Il devient de plus en plus difficile de parler des libertés individuelles dans des sociétés libérales qui considèrent que toute contrainte réglementaire, même si elle permet de préserver une valeur républicaine essentielles ; sont des contraintes inadmissibles. Les protestations sur l’inclusion dans la loi des dispositions de l’état d’urgence ne soulèvent pas autant de protestations que l’augmentation de la CSG ou les modifications du code du travail. C’est ainsi il faut être concret pour intéresser et ne pas parler de principes qui sont des notions dépassées ! S’il est une institution capitale dans ce registre de la défense des éléments démocratiques fondamentaux c’est bel et bien la commission informatique et libertés (CNIL).
Dans un contexte où nous sommes épiés, fichés, décortiqués, monétisés et même parfois cernés la CNIL ne dispose pas assez de moyens pour éviter que des abus soient commis par une société de l’exploitation tous azimuts des éléments personnels collectés. Il n’est donc pas certain que de nouvelles techniques ne soient pas mises en œuvre à l’insu du plein gré des citoyen(ne)s devenu(e)s consommateur(trice)s.

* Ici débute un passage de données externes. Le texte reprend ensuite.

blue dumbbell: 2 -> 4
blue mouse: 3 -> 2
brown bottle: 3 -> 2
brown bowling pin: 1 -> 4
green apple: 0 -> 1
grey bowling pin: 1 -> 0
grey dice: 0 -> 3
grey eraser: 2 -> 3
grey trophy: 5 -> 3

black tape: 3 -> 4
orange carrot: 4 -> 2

Ne vous faites pas d’illusions les garde-fous ont explosé ou ont été contournés depuis belle lurette ! Il arrive pourtant que la CNIL joue pleinement son rôle. Ainsi en 2016, elle avait été saisie d’une plainte à l’encontre du traitement « Admission Post-Bac » (APB) dont l’objet est le recueil et le traitement des vœux des candidats à une admission en première année d’une formation post-baccalauréat. Cette disposition absurde sur le fond car véritablement inégalitaire cause des ravages dans une jeunesse déboussolée par le fait que ses résultats scolaires ne jouent aucun rôle dans l’orientation.

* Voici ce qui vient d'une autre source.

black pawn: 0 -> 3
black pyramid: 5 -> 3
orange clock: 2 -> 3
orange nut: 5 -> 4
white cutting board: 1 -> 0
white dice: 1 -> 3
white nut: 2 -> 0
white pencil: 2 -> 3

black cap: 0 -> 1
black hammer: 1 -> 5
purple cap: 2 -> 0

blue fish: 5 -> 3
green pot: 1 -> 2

La Présidente de la CNIL a décidé en mars 2017 de diligenter des contrôles afin de s’assurer de la conformité de ce dispositif à la loi « Informatique et Libertés ». Les investigations menées ont révélé plusieurs manquements aux règles gouvernant la protection des données personnelles. S’agissant des formations non sélectives, seul l’algorithme détermine automatiquement, sans intervention humaine, les propositions d’affectation faites aux candidats, à partir des trois critères issus de l’article L. 612-3 du code de l’éducation : le domicile du candidat, sa situation de famille et l’ordre de préférence des vœux qu’il a formulés. Or, l’article 10 de la loi Informatique et Libertés précise qu’aucune « décision produisant des effets juridiques à l’égard d’une personne ne peut être prise sur le seul fondement d’un traitement automatisé de données destiné à définir le profil de l’intéressé ou à évaluer certains aspects de sa personnalité ».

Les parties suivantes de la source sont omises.